In February of 2013, the U.S. requested World Trade Organization (WTO) dispute settlement consultations with the Indian Government regarding Indias DCR under its national solar policy, the Jawaharlal Nehru National Solar Mission (JNNSM), launched in 2010. The WTO ruled last August that the requirements violate global trade rules.
The government appealed the decision, thus giving itself up to two years to continue operating under the requirements. A final ruling was then expected last Friday, January 29. A WTO trade official confirmed to pv magazine today that the decision has been postponed, however. Next Friday could see a decision announced, although a firm date has not been set.
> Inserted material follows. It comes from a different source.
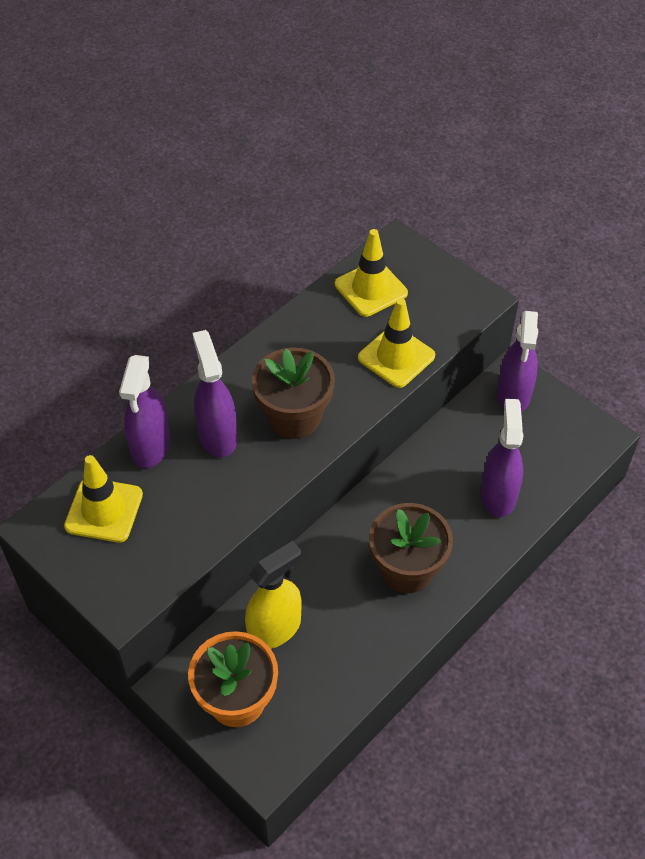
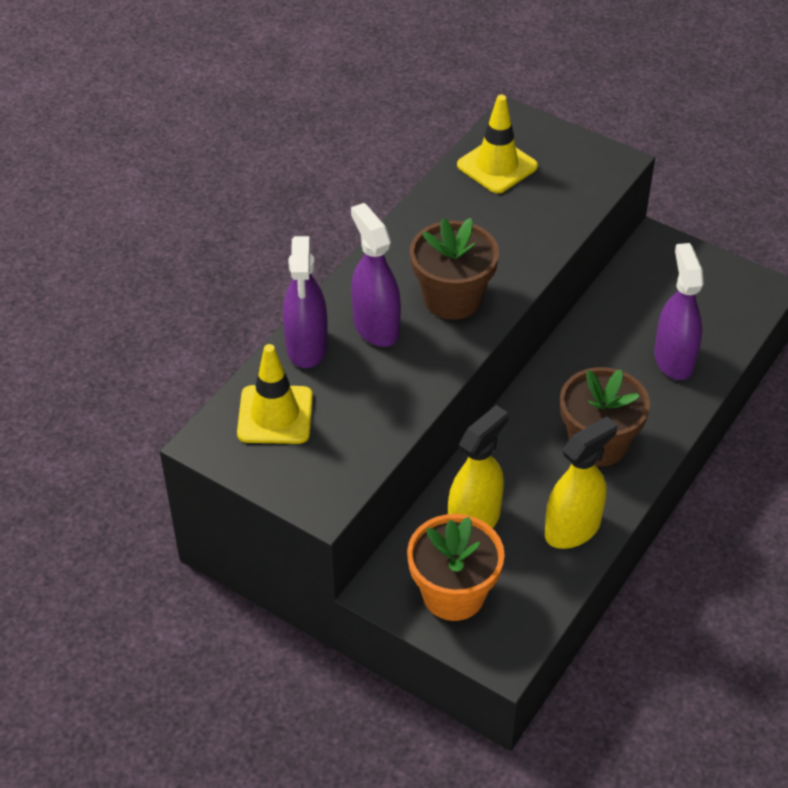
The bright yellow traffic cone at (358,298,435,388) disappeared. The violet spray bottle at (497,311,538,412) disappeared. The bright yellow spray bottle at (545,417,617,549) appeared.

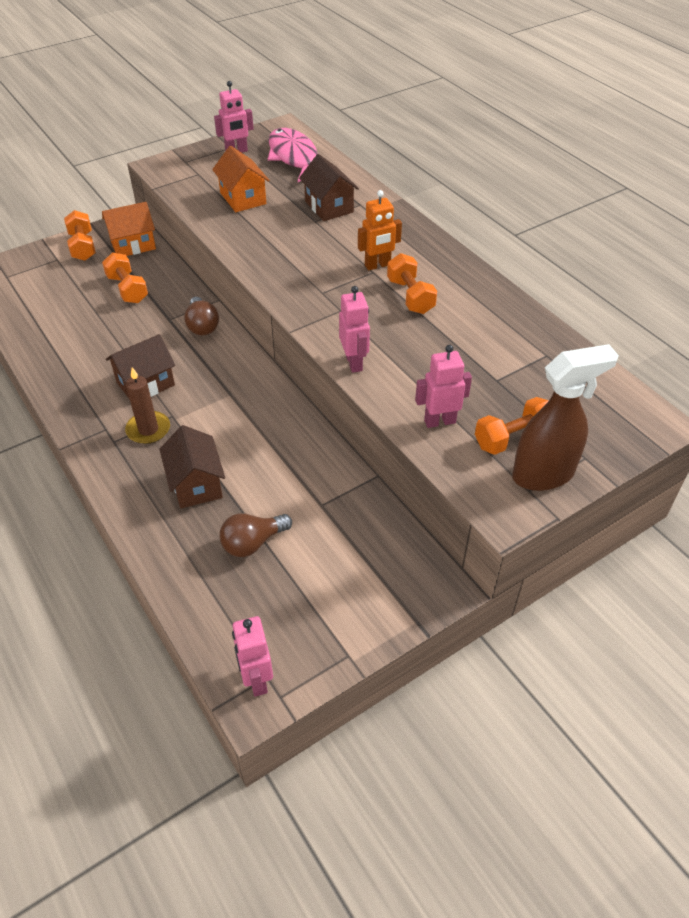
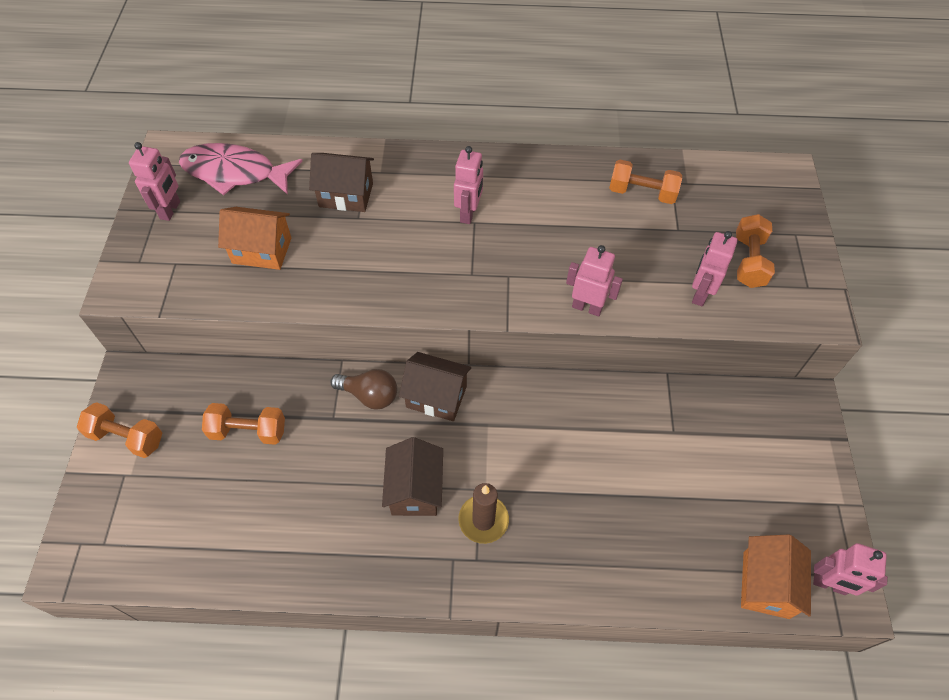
The orange cottage moved from (102,202,156,256) to (741,534,811,619). The russet cottage moved from (159,425,225,508) to (399,352,471,421). The russet lightbulb at (219,513,292,557) disappeared. The orange robot figure at (358,190,402,270) became the rosy robot figure at (454,146,483,224). The orange hand weight moved from (387,253,437,314) to (609,160,682,204). The russet spray bottle at (512,344,619,491) disappeared.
The official had not heard about the proposal and could not offer up any further details.
Bridge to India noted that DCR currently accounts for under 5% of total solar PV module demand in India and that the requirement has "failed to provide long-lasting support to the domestic manufacturing sector."
It calculates that for projects under development and allocation, the DCR requirement applies to 1.315 GW, or less than 10% of the total capacity allocations announced by central government entities. DCR is also required for some rooftop projects under the capital subsidy scheme.
Overall, it says that either a settlement or withdrawal of the case will not "substantially affect any US manufacturer, or any manufacturer from any other country for that matter." It further notes that the Government recognizes that for the solar sector to grow enough to meets its goals, module imports are a necessity.
It concludes, "If the Indian government wants to promote domestic manufacturing, the focus should be to provide policy certainty, grow the market and improve competitiveness of the sector. Progressive industrial policies at the state level, level playing field on taxation and other larger reforms required for a manufacturing sector growth in the country will have a much larger impact than having protectionist policies such as the DCR."